How can the landlord ensure the enforceability of the guaranty and what are some potential roadblocks?
In certain situations (and for a variety of reasons), the landlord and tenant may have entered into a lease amendment or a lease extension long before the initial 10-year term was to have expired. In some jurisdictions, if the original guarantor was not a party to the amended lease or the lease extension, and if he did not sign a reaffirmation of his guaranty when that amendment or extension was entered into, then the legal concept of “novation” may nullify the guarantor’s initial obligations to guarantee the tenant’s performance, and the landlord may be left without any recourse against the guarantor. A novation is the substitution of a new contract for the one that was in place.

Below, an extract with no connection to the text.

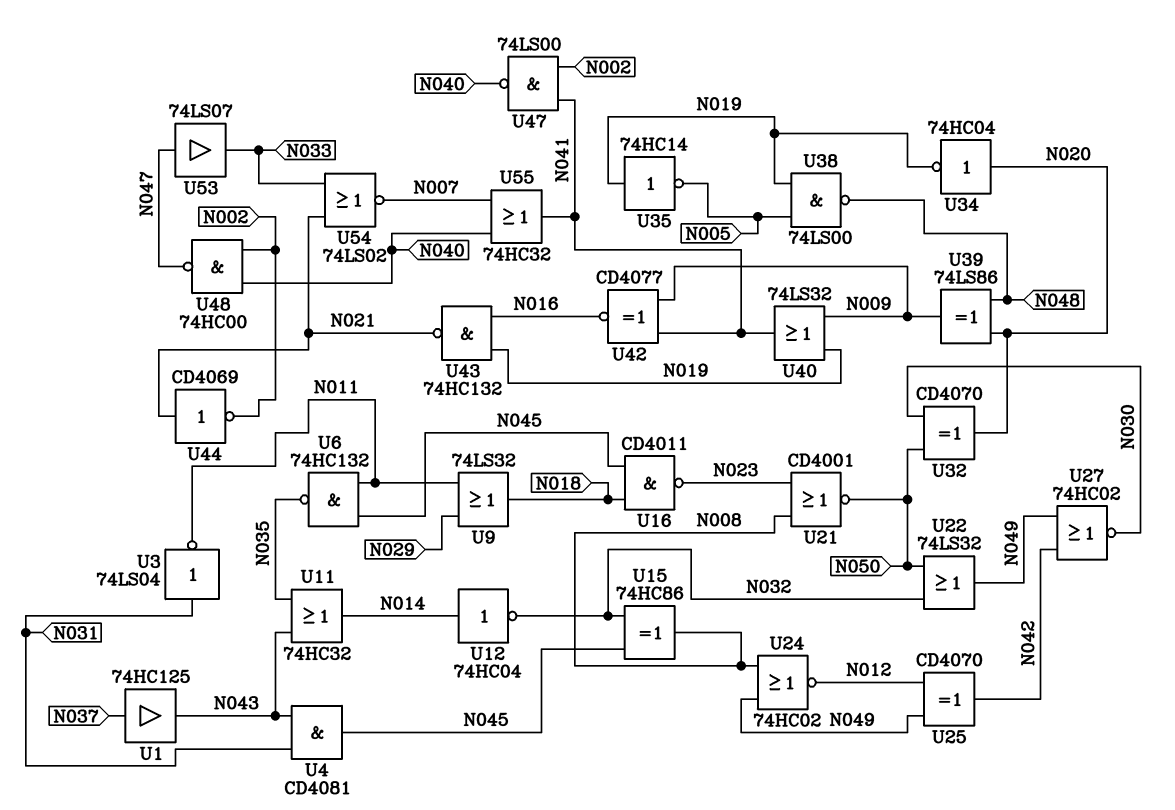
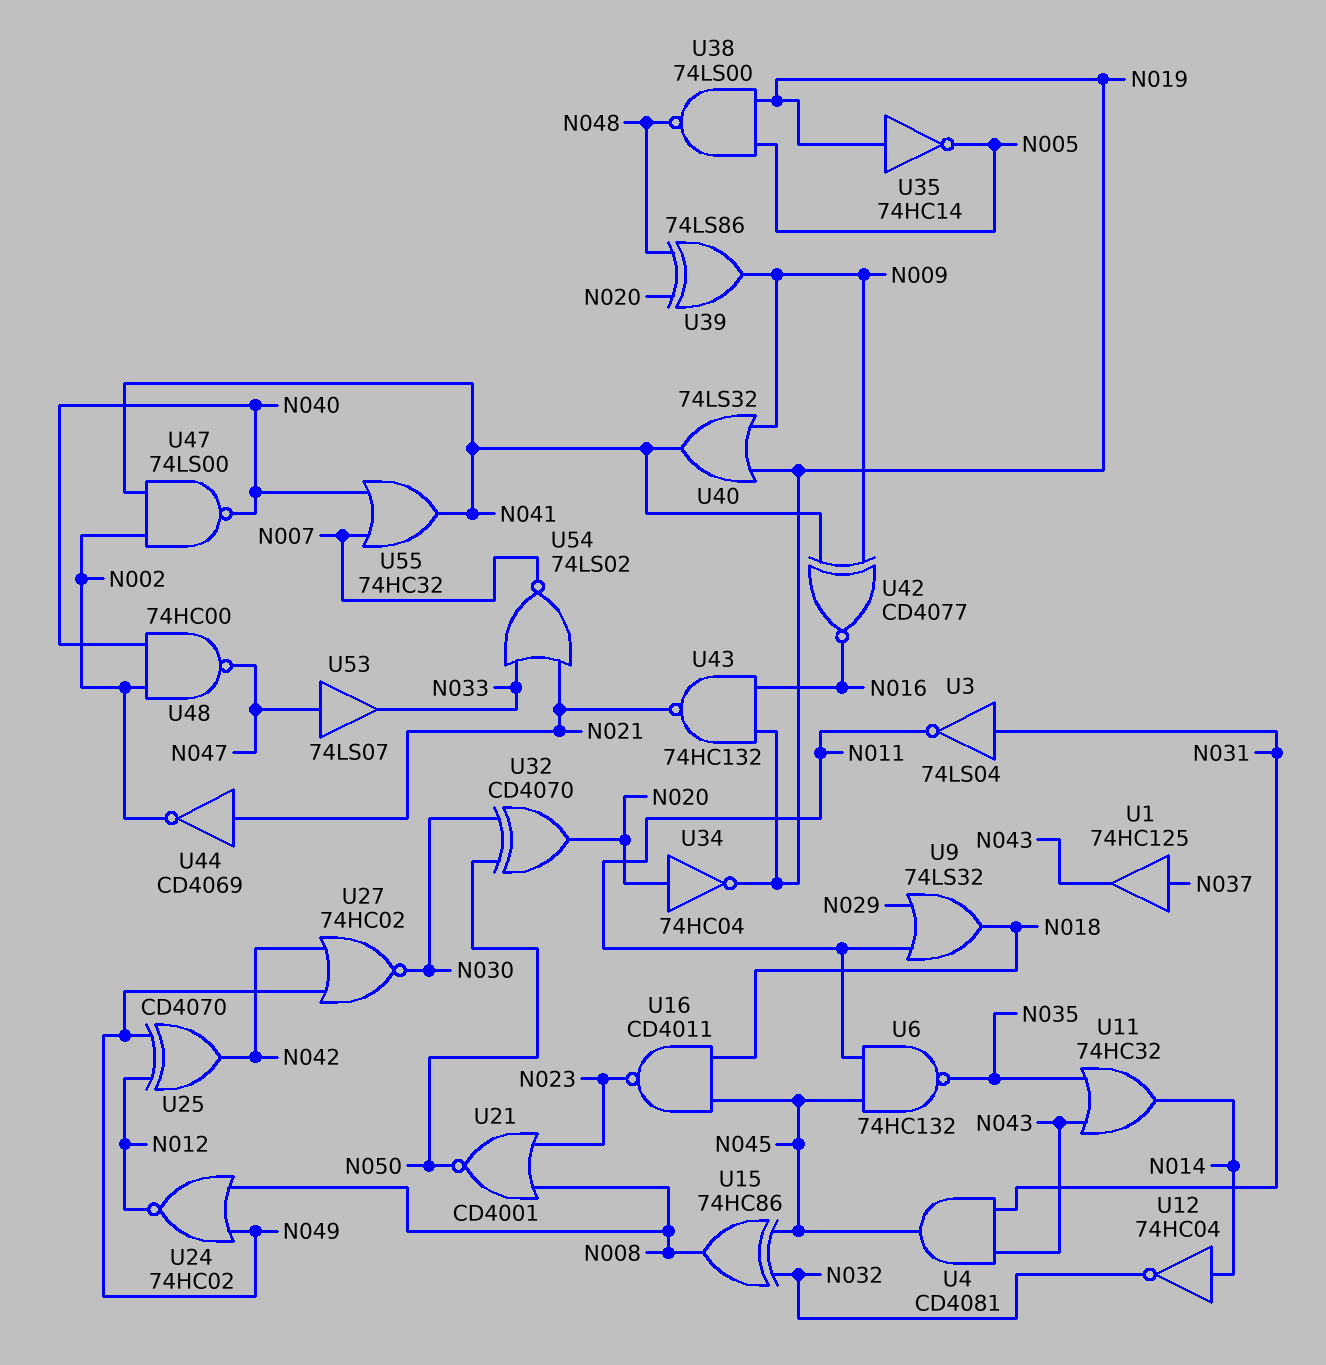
U22: OR 74LS32 (in N032, in N050, out N049) -> none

An essential element of novation is the extinguishment of the original contract (i.e., the initial lease with the guaranty) and the substitution of a new one (i.e., the lease amendment or the lease extension) sans the original guarantor.
In other jurisdictions, the concept of a “continuing guaranty” may (but not always) save the day for the landlord even if the lease had been extended, renewed, or even amended, without the reaffirmation of the original guarantor. This legal concept essentially stands for the proposition that regardless of the consent of the original guarantor to the subsequent lease transaction, because the original guaranty contained a clear and unambiguous provision stating that the guaranty is a “continuing guaranty,” the guarantor will remain obligated to the landlord even without a reaffirmation of the original guaranty.

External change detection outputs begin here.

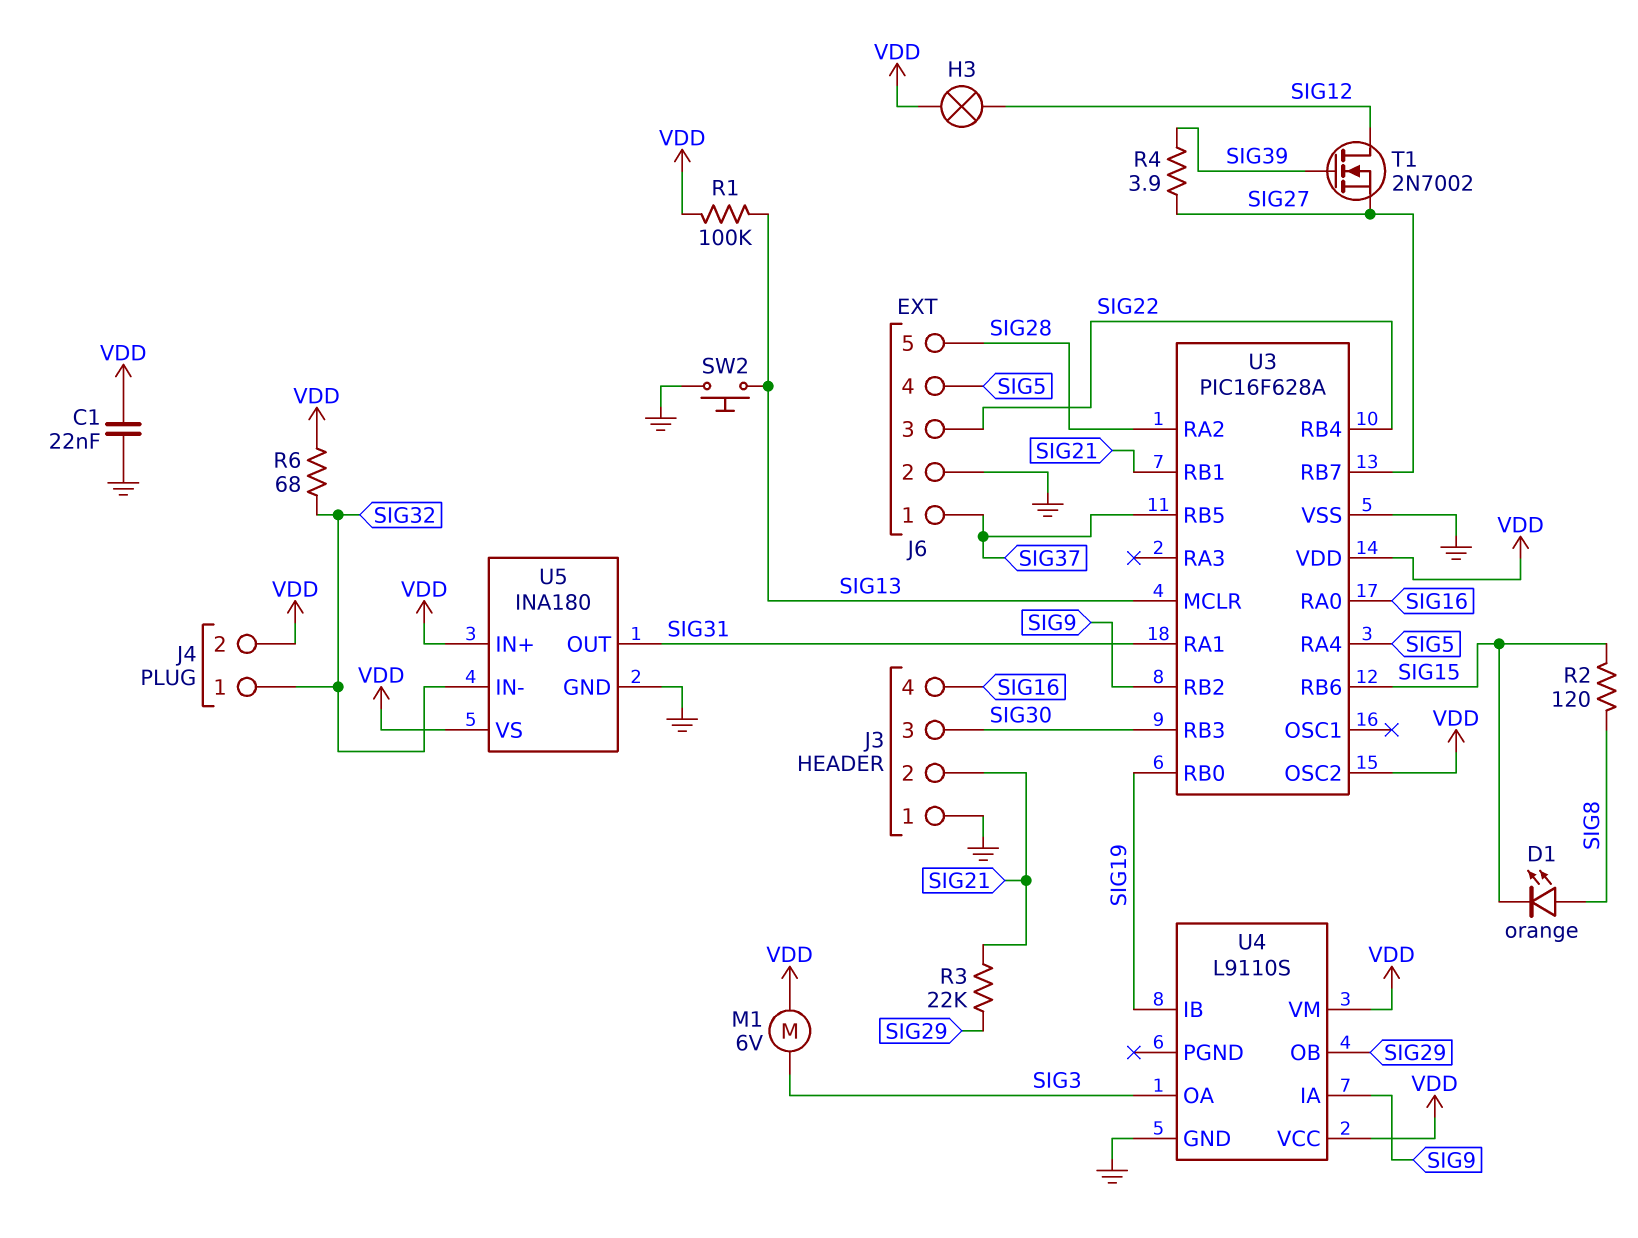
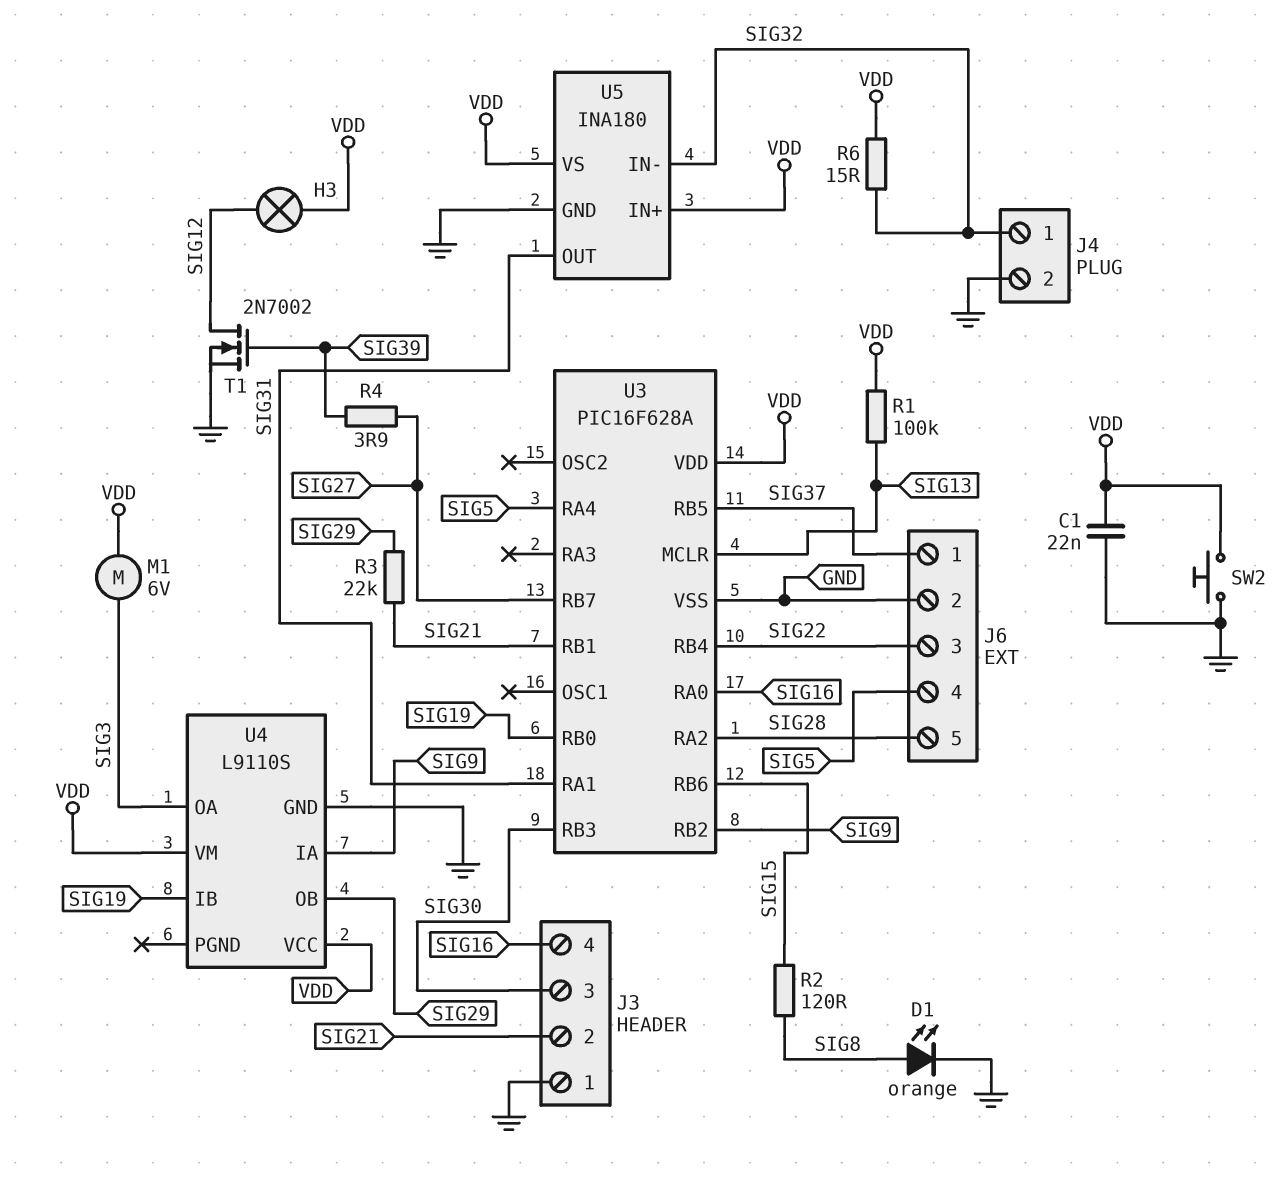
D1: LED orange (A SIG8, K SIG15) -> LED orange (A SIG8, K GND)
J4 pin 2: VDD -> GND
R6: 68 (SIG32, VDD) -> 15 (SIG32, VDD)
SW2: button (GND, SIG13) -> button (GND, VDD)
T1: NMOS 2N7002 (G SIG39, D SIG12, S SIG27) -> NMOS 2N7002 (G SIG39, D SIG12, S GND)
U3 pin OSC2: VDD -> none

Unfortunately, depending on the jurisdiction, the enforceability of a continuing guaranty provision is not always foolproof and may not always redound to the landlord’s benefit. Some courts will impose liability on the guarantor “only for such a period of time as is reasonable in light of all the circumstances of the particular case.” Translation: this rule will not be applied uniformly; rather, it will be adjudicated by courts on a case-by-case basis depending on the facts of the case and based on factors that may not necessarily favor the landlord. Further, some courts will simply not allow the tentacles of the continuing guaranty provision to extend beyond the original term of the underlying lease, regardless of “continuing guaranty” provision.

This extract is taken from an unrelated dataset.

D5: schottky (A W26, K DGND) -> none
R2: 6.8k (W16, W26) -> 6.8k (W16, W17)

So while it is impossible to expect landlords always to obtain foolproof guaranties to secure their tenant leases, the past few months have clearly demonstrated why it must be an essential component of a lease transaction, particularly with tenants that lack the requisite financial strength or track record to withstand a rough and tumble economy. However, once a solid guaranty is in place, landlords need to take prudent actions to ensure that the guarantor’s obligation remains intact and is not invalidated or rendered void because a reaffirmation of guaranty was not secured during every lease transaction or because the landlord relied a bit too heavily on the sometimes amorphous concept of a continuing guaranty.
Noble F. Allen is a partner in the Real Estate Group at Hinckley Allen, Hartford, Conn.